Cet Homme Qui Tua Don Quichotte est un et va-et-vient permanent entre éléments du roman et références autobiographiques du réalisateur, les plus évidentes étant celles liées au tournage avorté. Le scénario original, cosigné avec Tony Grisoni, a aussi subi des modifications de circonstance : envoyant originellement le publicitaire Toby au XVIIème siècle à la rencontre de Don Quichotte, cette version 2018 remplace le voyage temporel par un retour nostalgique davantage dans l’esprit de Cervantes. Et aux livres du gentilhomme se substitue logiquement le cinéma, medium contemporain des grands récits et fantasmes puisqu'un film maudit est le centre de gravité d'une petite communauté qui va jusqu’à reproduire la protection maladroite des villageois sur le vieux fou. Se débarrassant ainsi de l’élément fantastique de la première mouture, Gilliam parvient à immerger son long-métrage dans l'univers rationnel du roman, choix audacieux qui concède un pas vers Cervantès mais prend le risque d'en dissoudre la verve dans un univers trop concret.
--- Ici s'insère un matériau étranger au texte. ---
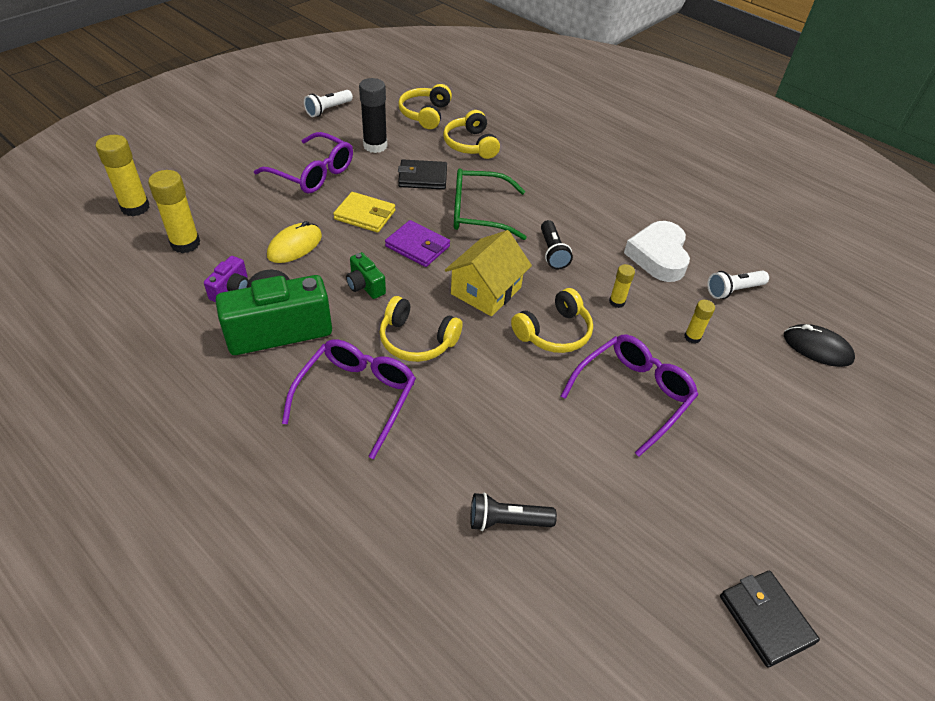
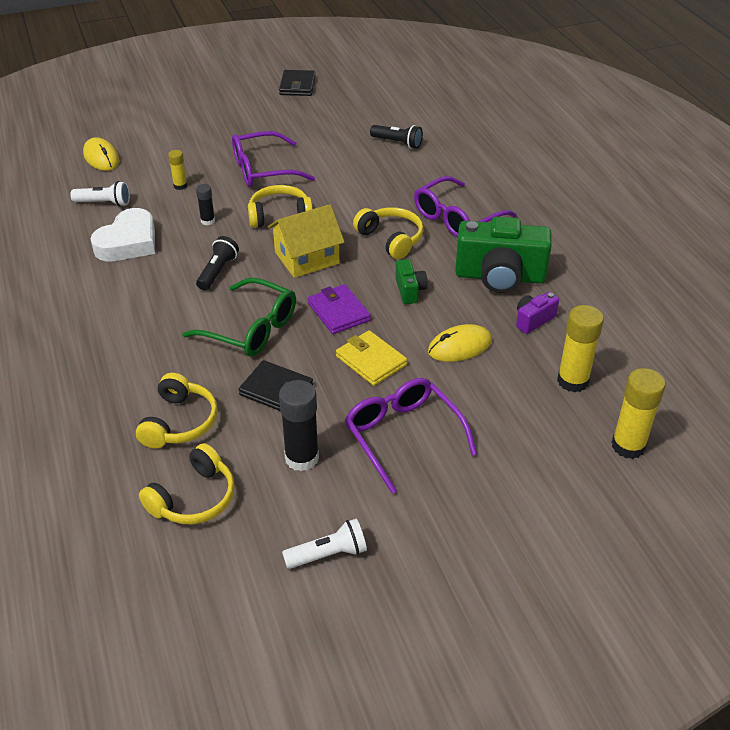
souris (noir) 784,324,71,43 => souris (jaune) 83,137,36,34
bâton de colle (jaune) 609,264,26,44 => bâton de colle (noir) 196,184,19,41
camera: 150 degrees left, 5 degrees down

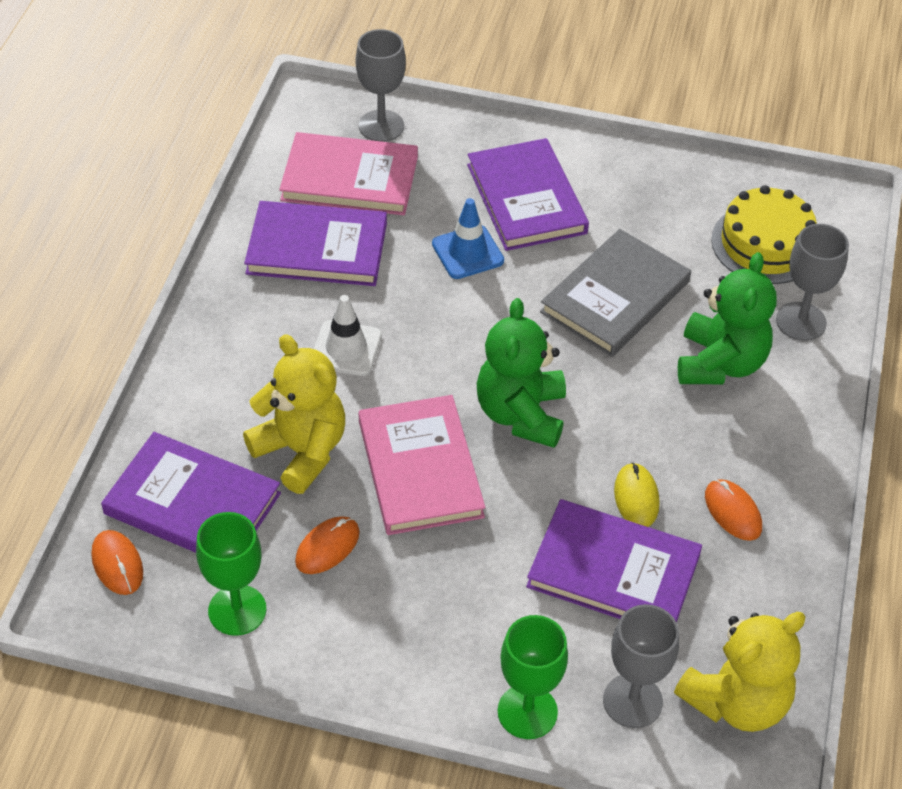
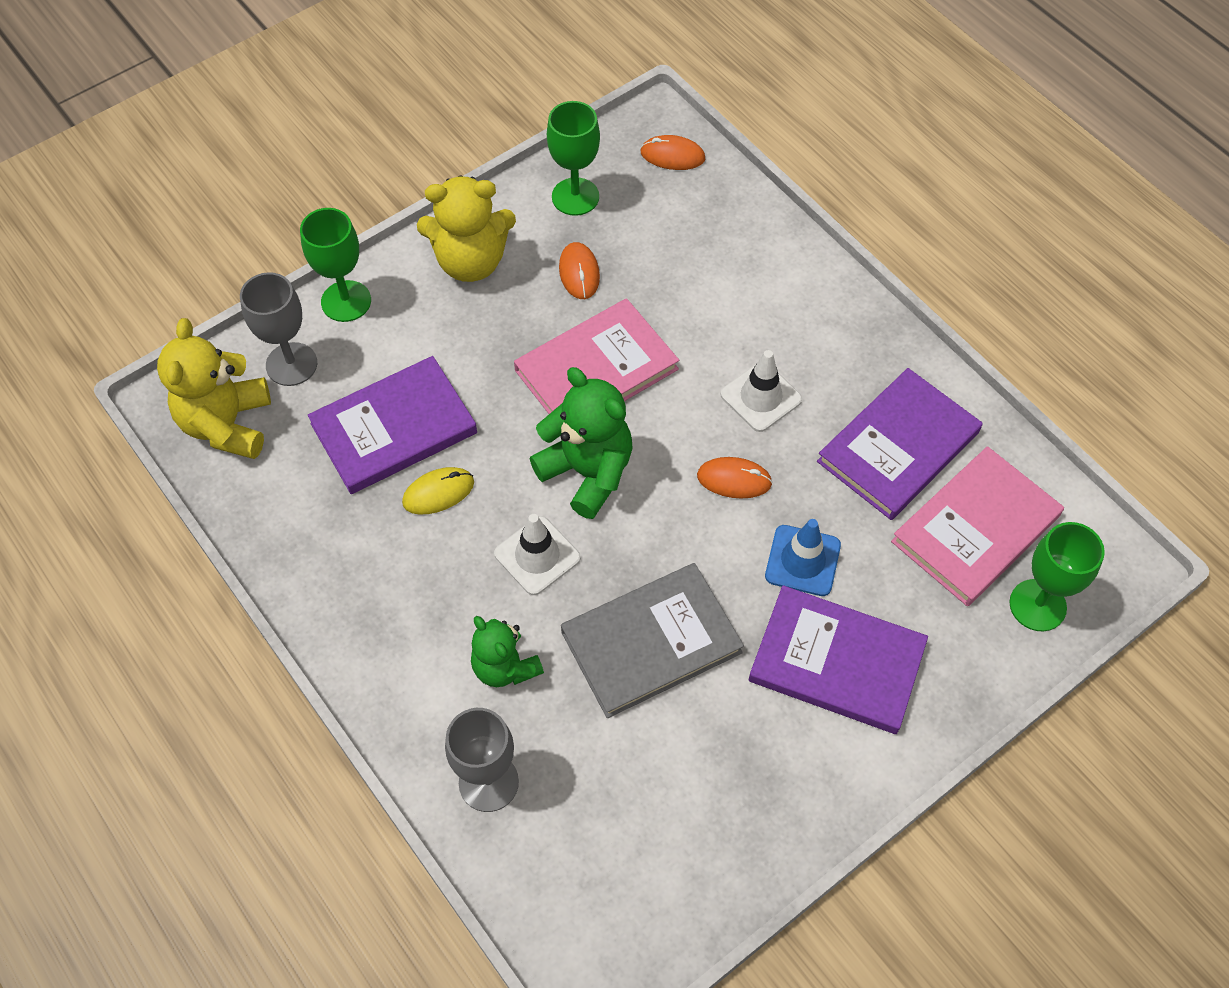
souris (jaune) 614,462,46,65 => souris (jaune) 402,467,72,48, 60 degrees counterclockwise
ours en peluche (jaune) 243,334,102,160 => ours en peluche (jaune) 417,176,99,106, relocated
ours en peluche (vert) 678,252,99,132 => ours en peluche (vert) 471,616,73,71, x0.65
nothing => cône de chantier (blanc) 494,514,87,81
livre (rose) 359,395,127,140 => livre (rose) 514,298,165,116, 60 degrees counterclockwise
livre (gris) 540,229,151,128 => livre (gris) 561,563,183,155, 75 degrees clockwise
souris (orange) 705,479,57,62 => souris (orange) 697,457,76,42, relocated
verre à pied (gris) 356,29,50,113 => verre à pied (vert) 1009,522,96,109
livre (violet) 101,432,180,121 => nothing
gâteau (jaune) 711,185,106,99 => nothing
camera: 130 degrees right, 10 degrees up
L’Homme Qui Tua Don Quichotte parvient pourtant à relever haut la main son défi principal : faire exister Don Quichotte dans toute sa démesure. La noirceur qui prend ses aises dans la filmographie de Gilliam depuis Tideland n’a pas émoussé son sens critique ni son originalité, mais lui fait porter un regard plus fataliste sur le monde. Bien heureusement, le film qui nous est livré est organique, se ressent plus qu’il ne se pense, et s’embrase, victorieux, lorsque survient le générique de fin. Entre temps, la touche Quichotte s’est imposée par contagion : le récit démarre dans un contexte très banal, puis opère une première rupture par la visite nostalgique du réalisateur dans le village, ponctuée de flashbacks qui dévoilent une facette plus humaine de Toby, la naissance de son Don Quichotte et la découverte de celle qui deviendra Dulcinée. Puis apparaît Jonathan Pryce, tornade virevoltante dont l’interprétation dévore tout. Jusqu’ici le rôle de sa vie était Sam Lowry, mais son irrésistible Don Quichotte parvient à éclipser le temps d'un film qu’il ait pu être un autre personnage. Gilliam peut alors s’appuyer entièrement sur lui pour embarquer son Sancho Panza de fortune, sans jamais se départir du point de vue objectif de l’écuyer.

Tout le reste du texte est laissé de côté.